Russell CL[1, 2]*, Difford NB[1, 2]*, Stamenkovic A[1,2], Arpel C[1,2], Stapley PJ[1,2], Walsh JA[1,2], McAndrew DJ[1,2] and Shemmell J[1,2]

*Equal author contributions

  1. School of Medicine, University of Wollongong, Wollongong, Australia
  2. Illawarra Health and Medical Research Institute, Wollongong, Australia

The reticulospinal tract is known to play a key role in postural control yet is difficult to directly assess in humans due to its subcortical origins (1). However, cortico-reticulospinal contributions to responses generated by transcranial magnetic stimulation (TMS) over the motor cortex are shown to occur ~10 ms later than those driven by corticospinal input in monkeys (2). We hypothesised that the area of late responses (10-20 ms after response onset) in the lower limb would be greater than early responses (0-10 ms after response onset) when posture was challenged.

Two experimental protocols targeted 1) the triceps brachii or 2) medial gastrocnemius with single-pulse TMS. Bilateral muscle activity was recorded during isometric contractions (5% MVC upper limb; 20% MVC lower limb). Motor evoked potentials were produced and response area quantified across four levels of postural challenge: seated, bilateral and uni-lateral limb support (right or left limb). During the upper limb tasks, balance also involved using both or one arm.

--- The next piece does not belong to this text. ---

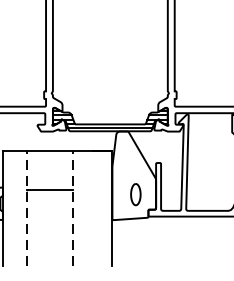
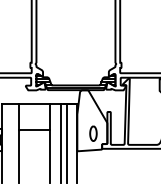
line: (26, 208) -> (18, 143), dashed -> solid
line: (73, 208) -> (50, 143), dashed -> solid
line: (87, 208) -> (60, 143), added
line: (96, 208) -> (66, 143), added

Preliminary analysis (n = 5) shows that late responses were significantly larger than early responses across conditions (p = 0.045). A small (but ns) increase in the area of the late response was observed when the contralateral arm was supporting posture. In the lower limb, a greater late response (vs. early) was observed in the postural support limb.

These results suggest that postural challenge modulates TMS-induced muscle responses in the upper and lower limbs, with the modulation being primarily restricted to late portions of the response.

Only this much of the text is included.